Consider a few concrete scenarios. A startup might embed a product walkthrough on its homepage using Plyr so the player matches its visual identity and works flawlessly with the keyboard. A podcast site might use Plyr's audio player for episode pages, complete with a branded progress bar and speed control. A course platform might wrap each lesson video in Plyr, supplying WebVTT captions and a quality menu for learners on slower connections. The common thread is a desire for a refined, accessible media interface without adopting a heavyweight framework.

From a competitive-intelligence standpoint, detecting Plyr on a site is a small but telling signal.
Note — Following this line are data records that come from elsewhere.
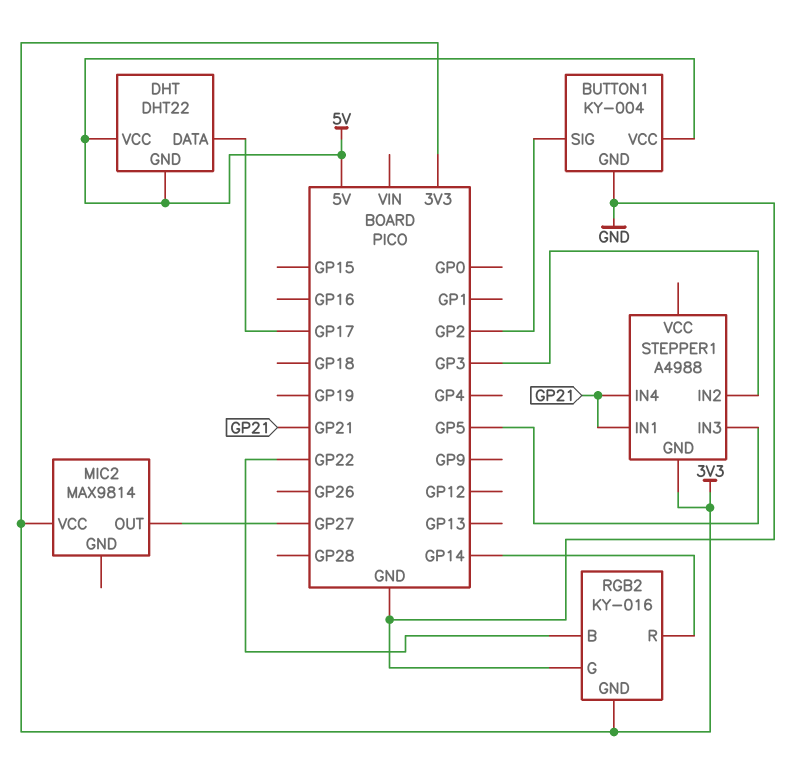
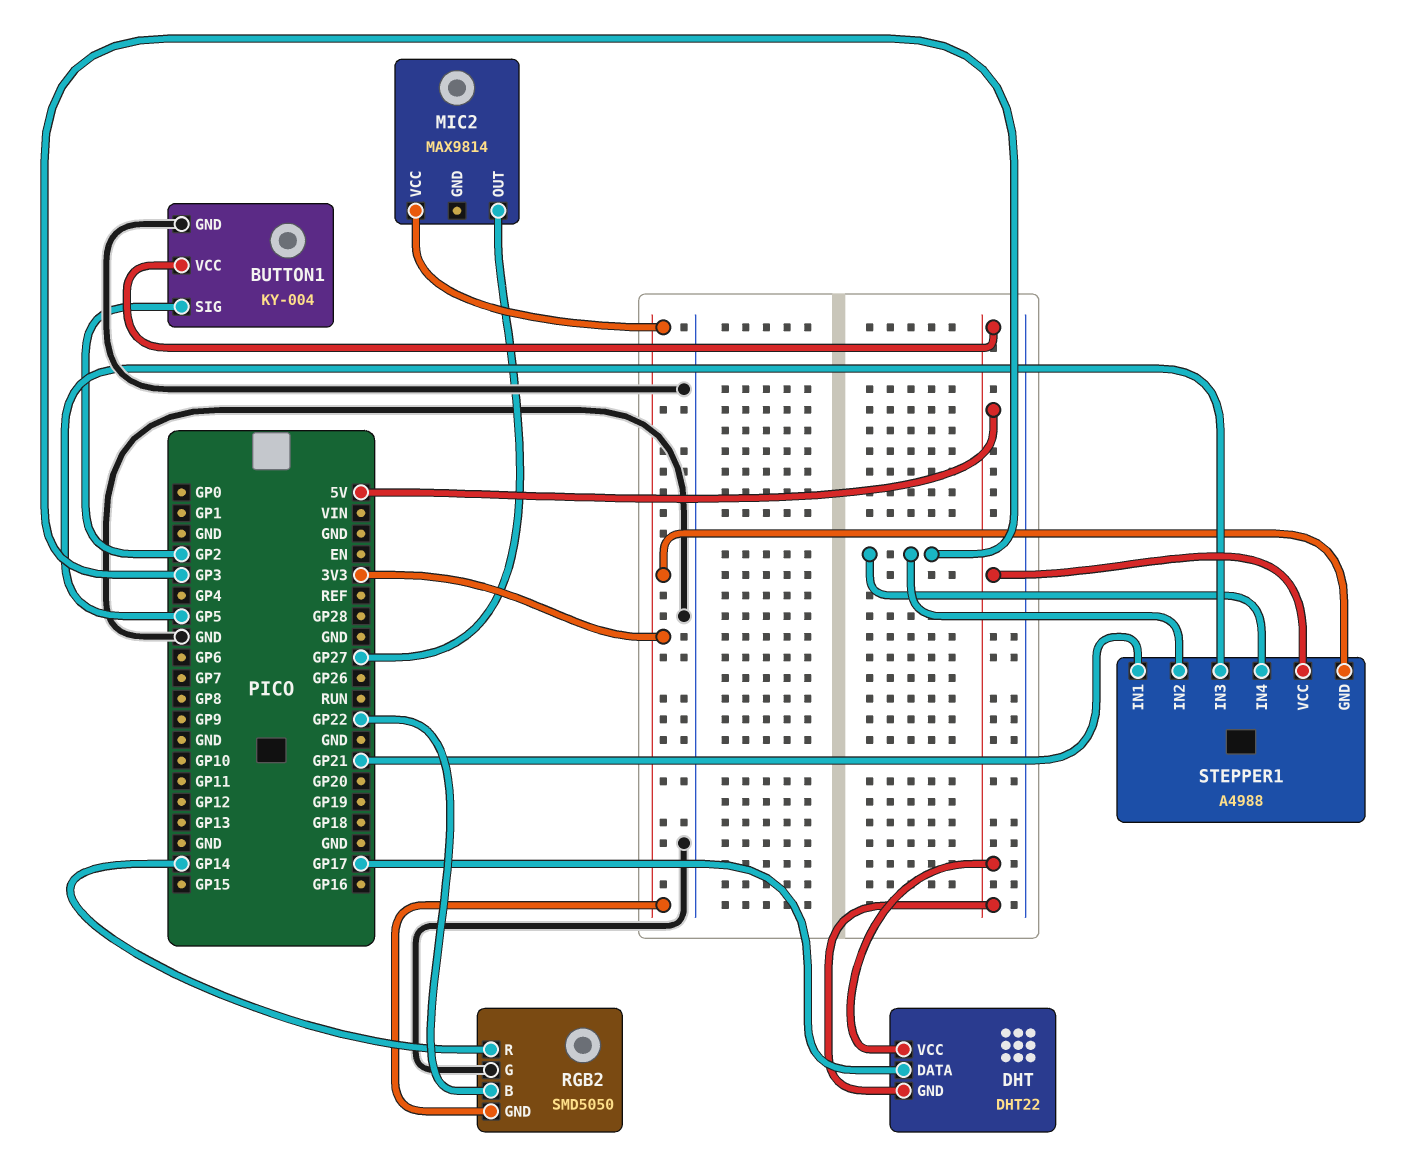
RGB2: KY-016 -> SMD5050
STEPPER1 pin IN4: GP21 -> GP3
STEPPER1 pin VCC: none -> 5V

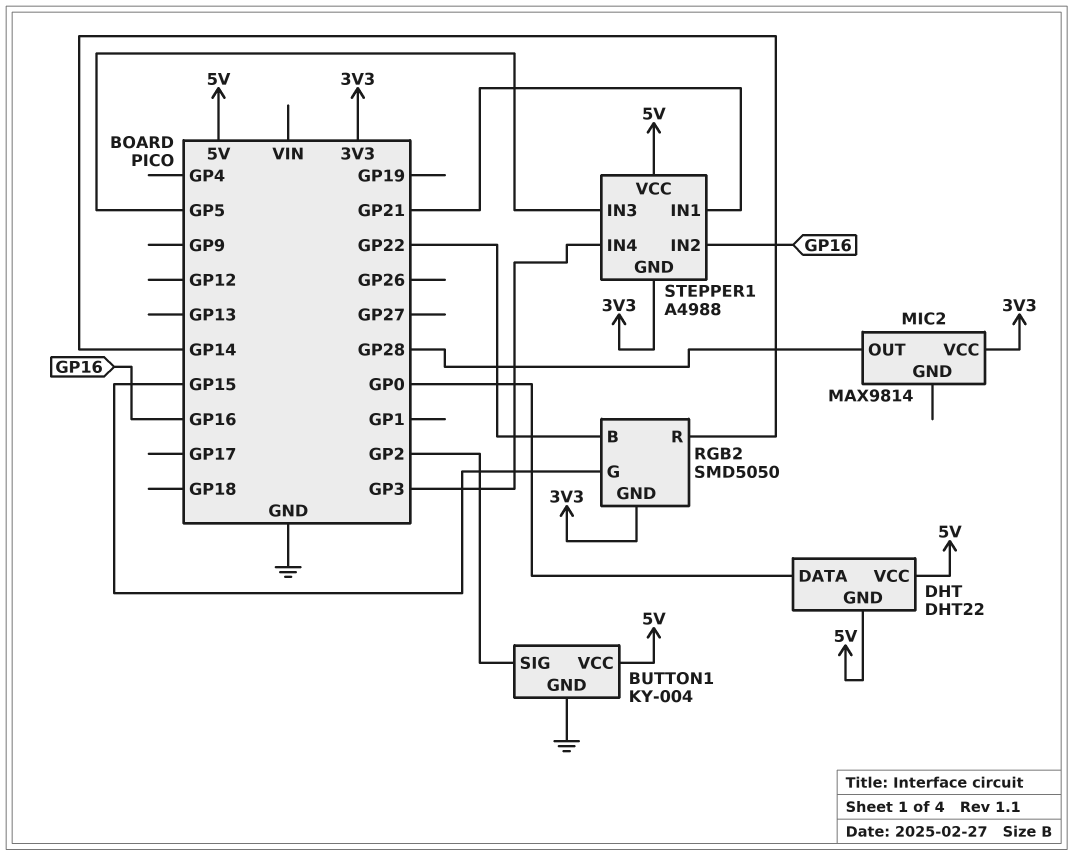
DHT pin DATA: GP17 -> GP0
MIC2 pin OUT: GP27 -> GP28
RGB2 pin G: GND -> GP15
STEPPER1 pin IN2: GP3 -> GP16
It suggests a team that cares about front-end craft, performance, and accessibility, and that prefers lean, modern tooling over all-in-one platforms. For an analyst profiling a site's stack, the presence of Plyr alongside self-hosted media or third-party embeds helps characterize how an organization handles video, which is the kind of nuance a technology-detection scan surfaces automatically across many domains at once.
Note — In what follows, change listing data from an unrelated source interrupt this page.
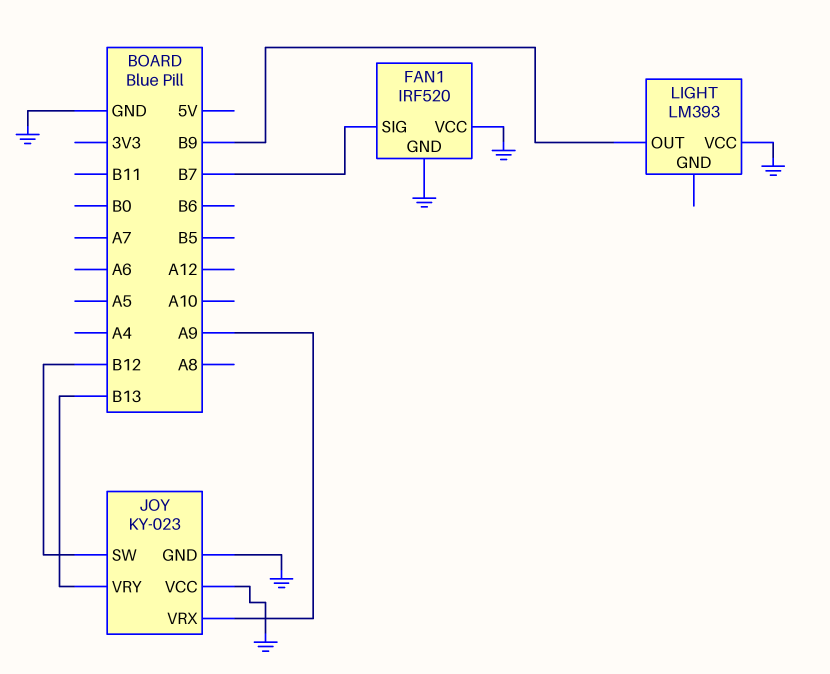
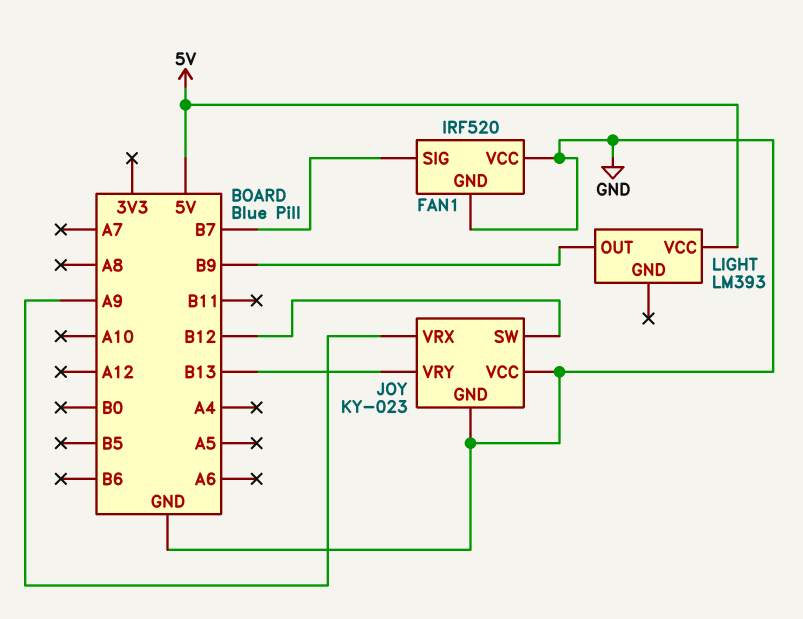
LIGHT pin VCC: GND -> 5V

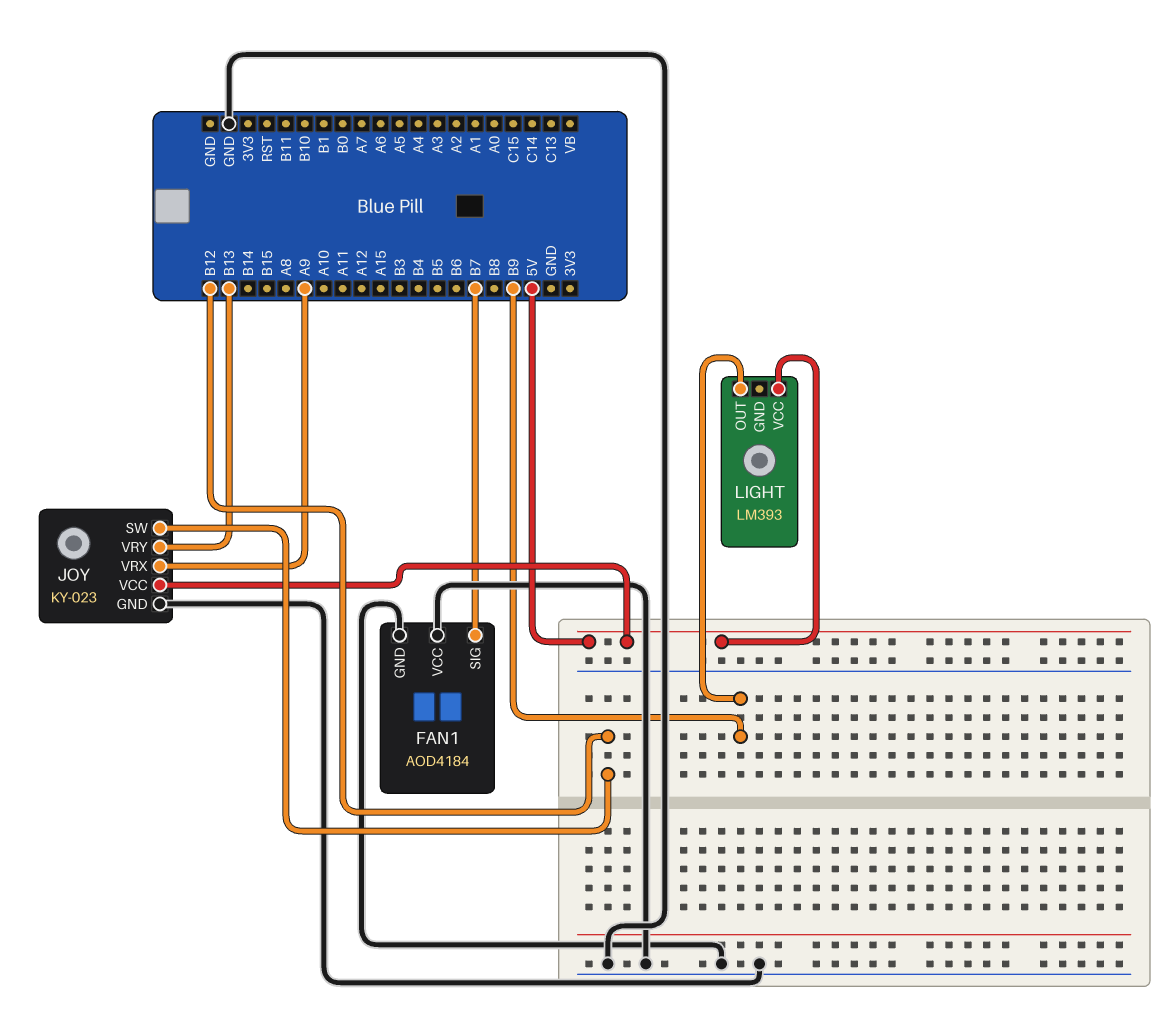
FAN1: IRF520 -> AOD4184
JOY pin VCC: GND -> 5V

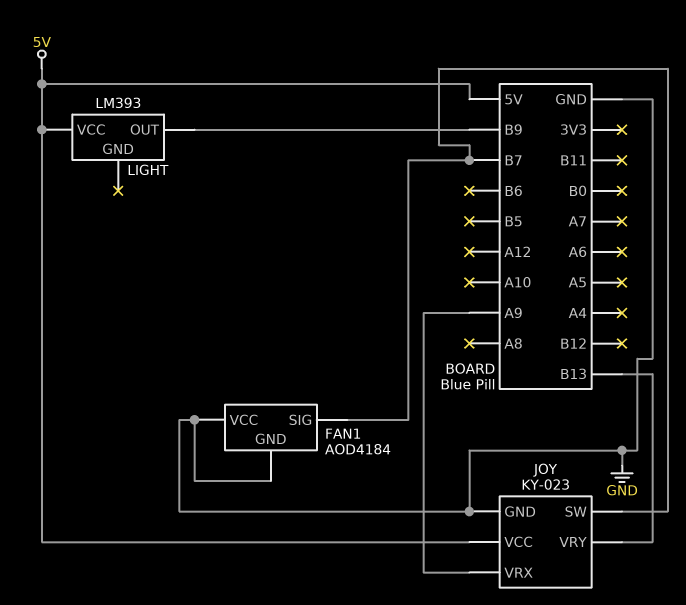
JOY pin SW: B12 -> B7

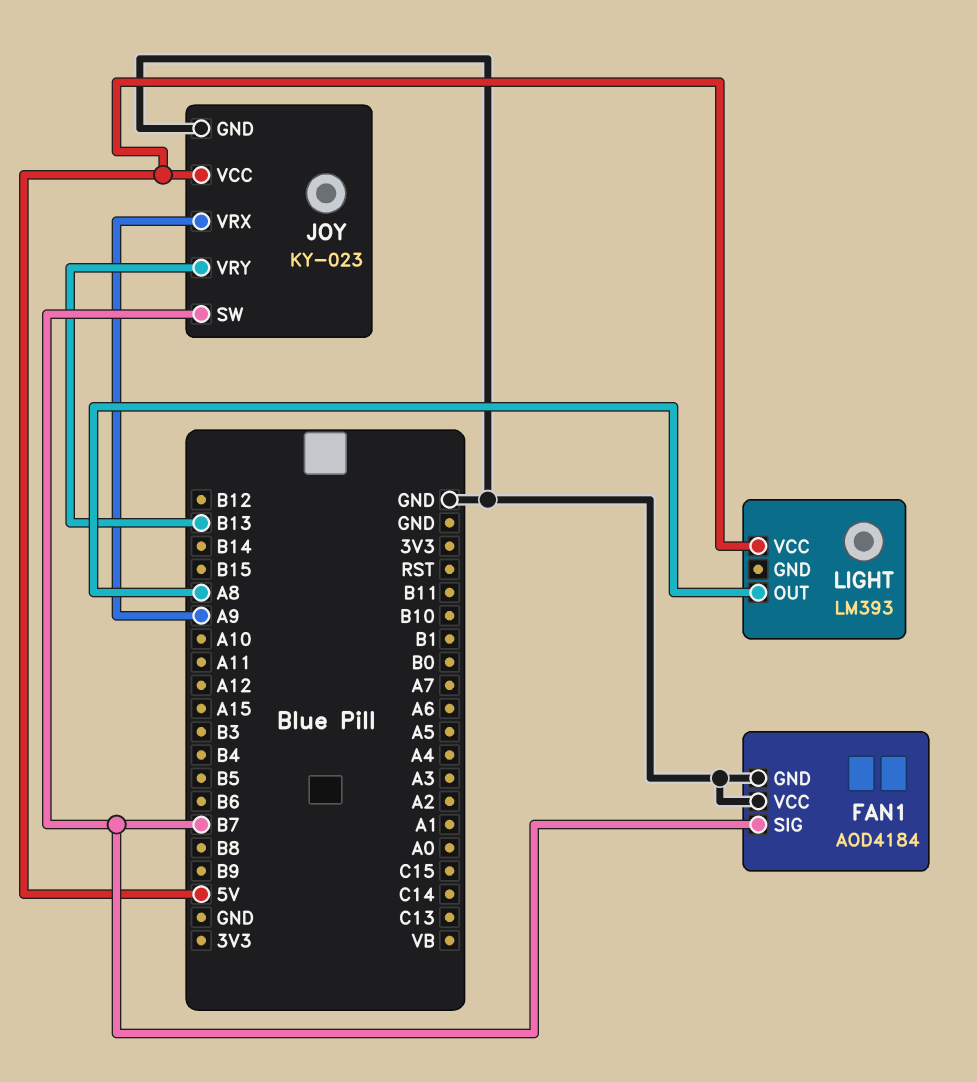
LIGHT pin OUT: B9 -> A8

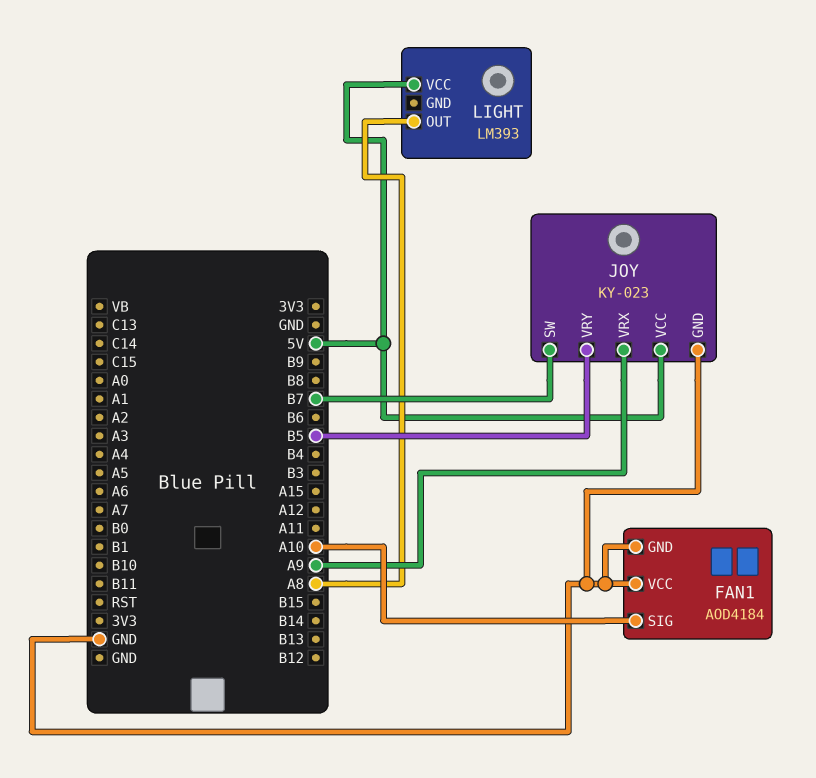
FAN1 pin SIG: B7 -> A10
JOY pin VRY: B13 -> B5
Frequently Asked Questions

Is Plyr free and open source?

Yes. Plyr is an open-source project released under a permissive license, so it is free to use in commercial and personal projects and can be self-hosted or loaded from a public CDN. There is no licensing fee for the player itself. Because it relies on the browser's native playback or a provider's embed for the actual media, you only pay for whatever hosting or streaming you use behind it.

How do I tell if a video player on a site is Plyr?

Inspect the player in DevTools and look for a container with the plyr class and control elements using the plyr__ prefix, such as plyr__controls and plyr__control. Check the page source or Network tab for plyr.js and plyr.css, look for data-plyr attributes on media elements, and type window.Plyr in the console to see if the constructor exists. Any of these, and certainly several together, confirms Plyr.

Does Plyr host or stream the video itself?

No. Plyr is a player interface, not a hosting or streaming service. It renders controls and manages interaction around media that you host (for example a self-hosted MP4) or that a provider serves (such as a YouTube or Vimeo embed). Actual delivery, storage, and any adaptive streaming are handled by your own hosting or the third-party provider, with Plyr supplying the consistent, accessible controls on top.

Can Plyr play YouTube and Vimeo videos?

Yes. Plyr can wrap YouTube and Vimeo embeds and present its own consistent control bar instead of the provider's default interface, talking to each provider's embed API behind the scenes. This lets a site offer one unified player look whether a given video is self-hosted or pulled from YouTube or Vimeo. You typically point Plyr at the video using a provider attribute and the video's ID.

Is Plyr good for accessibility?

Accessibility is one of Plyr's core design goals. It supports keyboard navigation, includes appropriate labelling for assistive technologies, and offers built-in captions via WebVTT with a toggle in the control bar. While no library guarantees full compliance on its own, since that also depends on how a site uses it, Plyr provides a strong, accessible foundation, which is a key reason inclusive and compliance-minded teams choose it.